Os anos seguintes foram de ostracismo para o sambista. Cartola desapareceu do ambiente musical e muitos viveram a ilusão da morte do poeta. Alguns compuseram sambas em sua homenagem. Mas em 1948, a Mangueira o manteve vivo com o samba-enredo “Vale do São Francisco” (de Cartola e Carlos Cachaça) e conquistou o campeonato daquele ano. Mas Cartola só foi redescoberto pela mídia em 1956, quando o cronista Sérgio Porto o reencontrou. Eram tempos difíceis e o compositor vivia de bicos. De dia, lavando carros em uma garagem de Ipanema e, à noite, trabalhando como vigia de edifícios. Sérgio abriu caminho para o compositor cantar na Rádio Mayrinck Veiga. Logo depois, conseguiu, com ajuda de Jota Efegê, um emprego no jornal “Diário Carioca”.

A década de 60 foi mais suave para o compositor. Já vivendo com Eusébia Silva do Nascimento, a Dona Zica, eles fizeram uma pequena “revolução” gastronômica e musical na cidade. Primeiro, o lar do casal se transformou em ponto de encontro de compositores. Depois, em 1964, a matriz do samba mudou de endereço para o restaurante Zicartola, na Rua da Carioca. A casa fez história com a cozinha comandada por Zica, que ajudava na inspiração de grandes sambistas do morro e de jovens compositores da geração pós bossa-nova.

Só na Terceira Idade, aos 66 anos, o mestre gravou seu primeiro LP, “Cartola”. O disco conquistou vários prêmios. Dois anos depois, lançou o segundo com o mesmo título do anterior. Naquele ano (1966), o cantor fez o seu primeiro show individual, acompanhado pelo Conjunto Galo Preto. Um sucesso de público que ficou em cartaz, no Teatro da Galeria, no Catete, por 4 meses.

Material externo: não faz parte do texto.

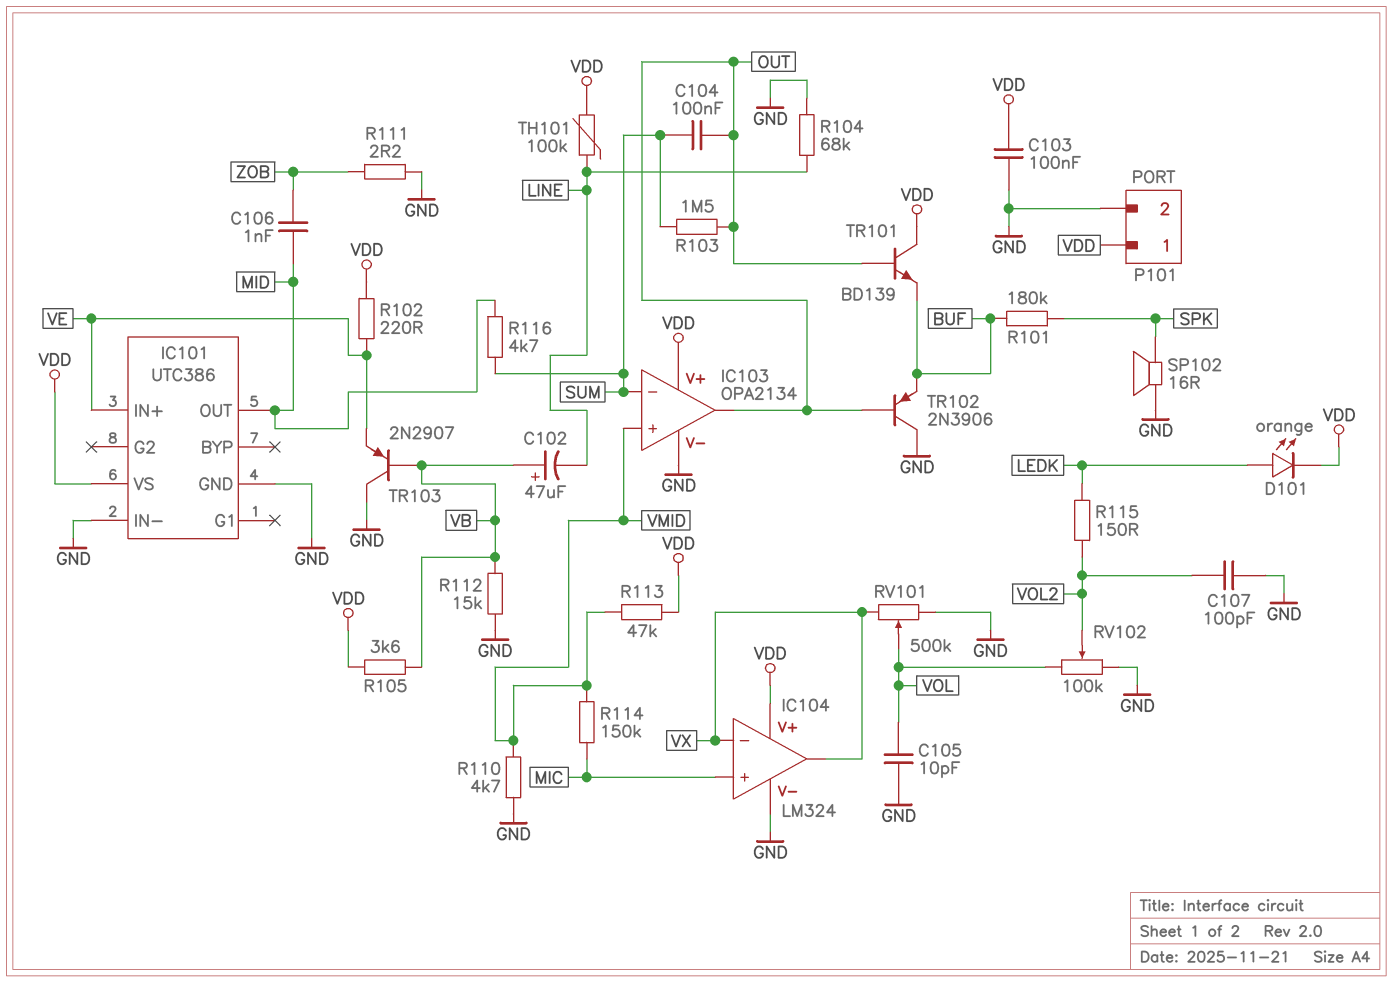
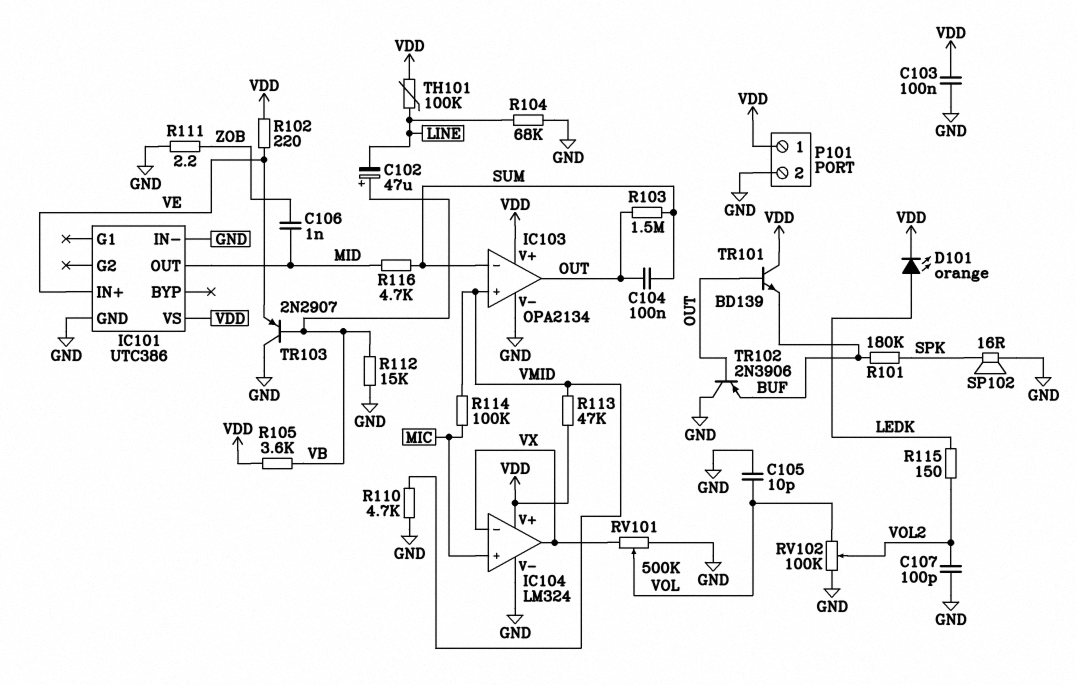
R114: 150k (MIC, VMID) -> 100k (MIC, VMID)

O sambista ganhou destaque na TV em 1977: a Rede Globo exibiu um programa “Brasil Especial” dedicado a Cartola. A audiência era crescente na tela e no palco. Em setembro do mesmo ano, o sambista participou do Projeto Pixinguinha, acompanhado por João Nogueira. O espetáculo começou no Rio e a ótima bilheteria carioca levou o show para São Paulo, Curitiba e Porto Alegre. No mês seguinte, lançou o terceiro disco-solo: “Cartola – Verde que te quero rosa”.
Aos 70 anos, Cartola deixou a Mangueira e foi viver na tranqüila Jacarepaguá de 1978, quando estreou o segundo show individual. O quarto LP (“Cartola – 70 anos”) chegou ao mercado em 1979. Nesse período foi diagnosticado um câncer no compositor. Cartola morreu vítima da doença, em 30 de novembro de 1980.

Os lançamentos seguem após a morte do sambista. A Funarte editou e lançou, em 1983, o livro “Cartola, os tempos idos”, de Marília T. Barboza da Silva e Arthur Oliveira Filho, e, em 1984, o LP “Cartola, entre amigos”. A Editora Globo pôs nas bancas, em 1997, o CD e o fascículo Cartola, na coleção “MPB Compositores” (n°12). Entre composições próprias e de parceiras, Cartola deixou mais de 500 obras.